Lion-Eating Senate Hopeful Has Taste for Controversy

Courtesy Rep. Broun's office

Political candidates often eat their words, but less often jungle cats. Congressman Paul Broun is an exception to that rule.

Broun, R-Ga., said in an interview published this morning that he once hunted and ate a lion.

"The lion wasn't particularly tasty," he told the National Review. "It was kind of chewy, but I ate it, too."

The "too" referred to the roast warthog he cooked "in a French style."

The article mentioned no location for his culinary adventures, and his office has not responded to a request for comment.

Broun announced in late January that he was eying the vacant Senate seat to be left behind by Sen. Saxby Chambliss, R-Ga., in 2014.

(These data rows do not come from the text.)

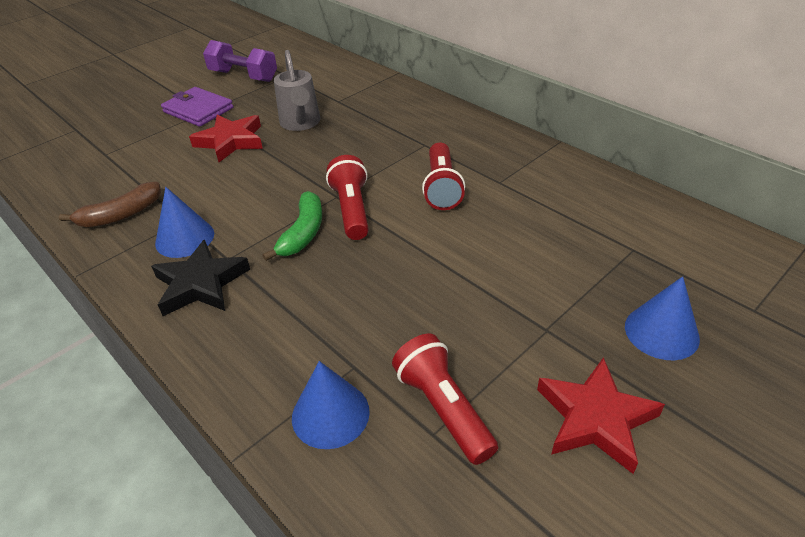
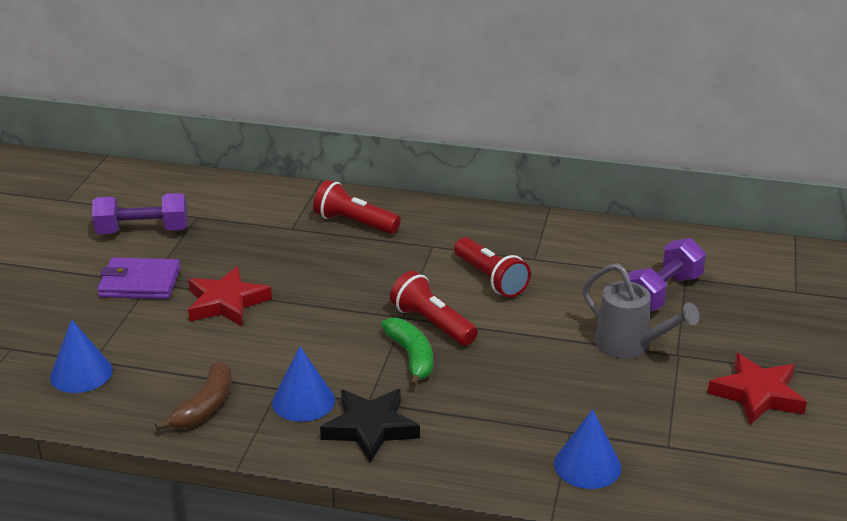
camera: 35 degrees left, 10 degrees down
(301, 123) = (280, 262): grey watering can -> grey watering can (629, 346)
(443, 408) = (659, 429): red flashlight -> red flashlight (354, 223)
(592, 257) = (662, 293): none -> purple dumbbell
(661, 332) = (752, 327): blue cone -> blue cone (81, 373)

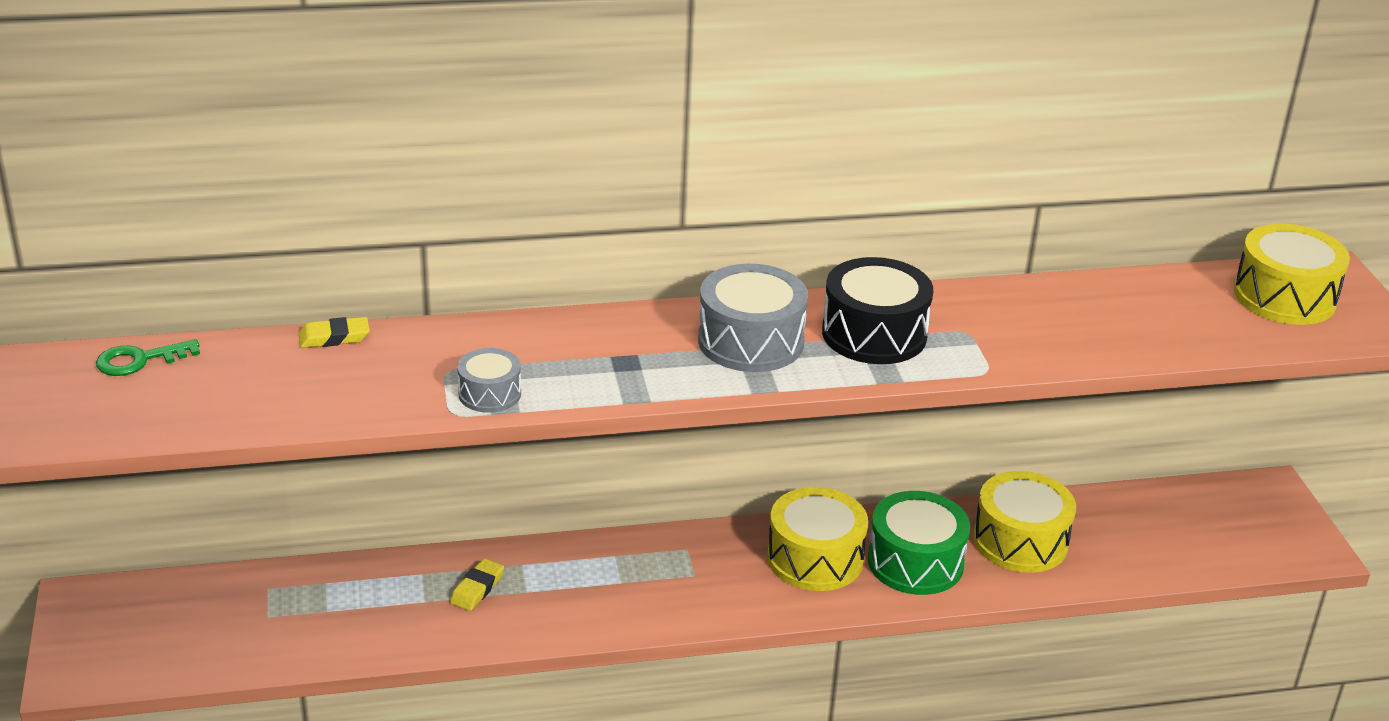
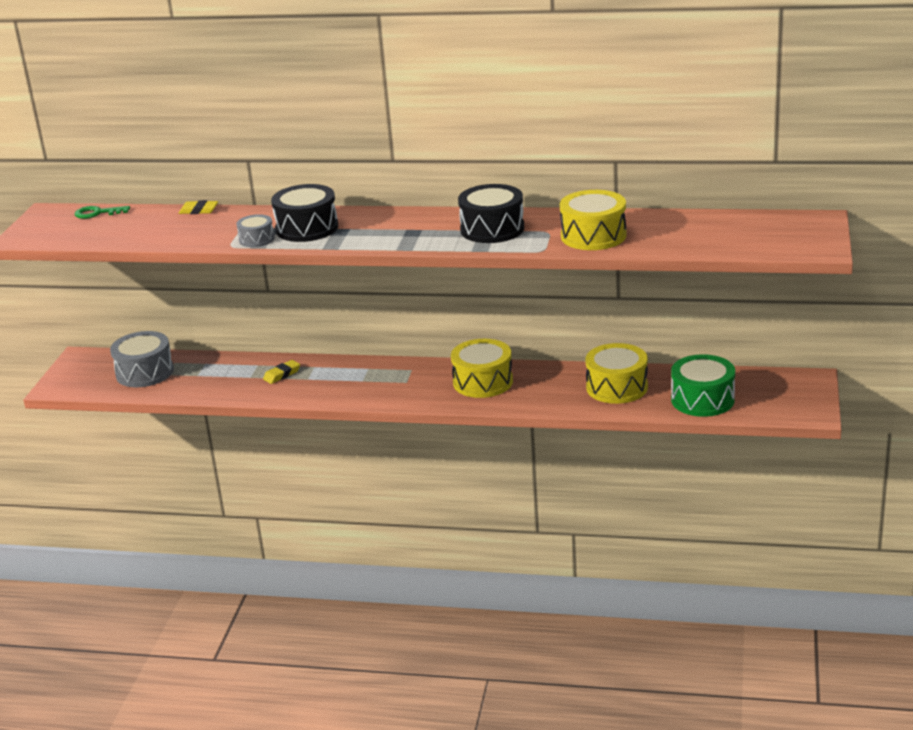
camera: 25 degrees right, 5 degrees down
(561, 360) = (307, 228): none -> black drum
(750, 341) = (418, 227): grey drum -> grey drum (145, 372)
(915, 562) = (542, 390): green drum -> green drum (702, 400)
(1284, 297) = (772, 229): yellow drum -> yellow drum (593, 236)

Chambliss, one of the original Gang of Six charged with finding a bipartisan solution to deficit and debt reduction in 2011, announced his plans to retire before a tough primary challenge earlier this year.

Broun, 66, is no newcomer to the national political scene. He ran in two failed House elections and one Senate before coming out on top in a special election in 2007. He ran for re-election to his House seat uncontested in November 2012, representing the district in the eastern part of Georgia, including Athens.

Broun has often differentiated himself as one of the more unconventional members of Congress.

This election cycle, Broun said the theory of evolution was a lie " straight from the pit of hell," earning 4,000 write-in votes for Charles Darwin against him in November.

In the fall of 2011, he called Occupy Wall Street protesters an "attack upon freedom," and said the 2012 presidential election would determine whether America would "go down the tube financially" on ABC's Top Line.

He also took heat for not condemning a crowd member who shouted out, " Who is going to shoot Obama?" at a Broun town hall event in February 2011. He later apologized for the incident.

"I deeply regret that this incident happened at all," Broun said. "Furthermore, I condemn all statements - made in sincerity or jest - that threaten or suggest the use of violence against the president of the United States or any other public official. Such rhetoric cannot and will not be tolerated."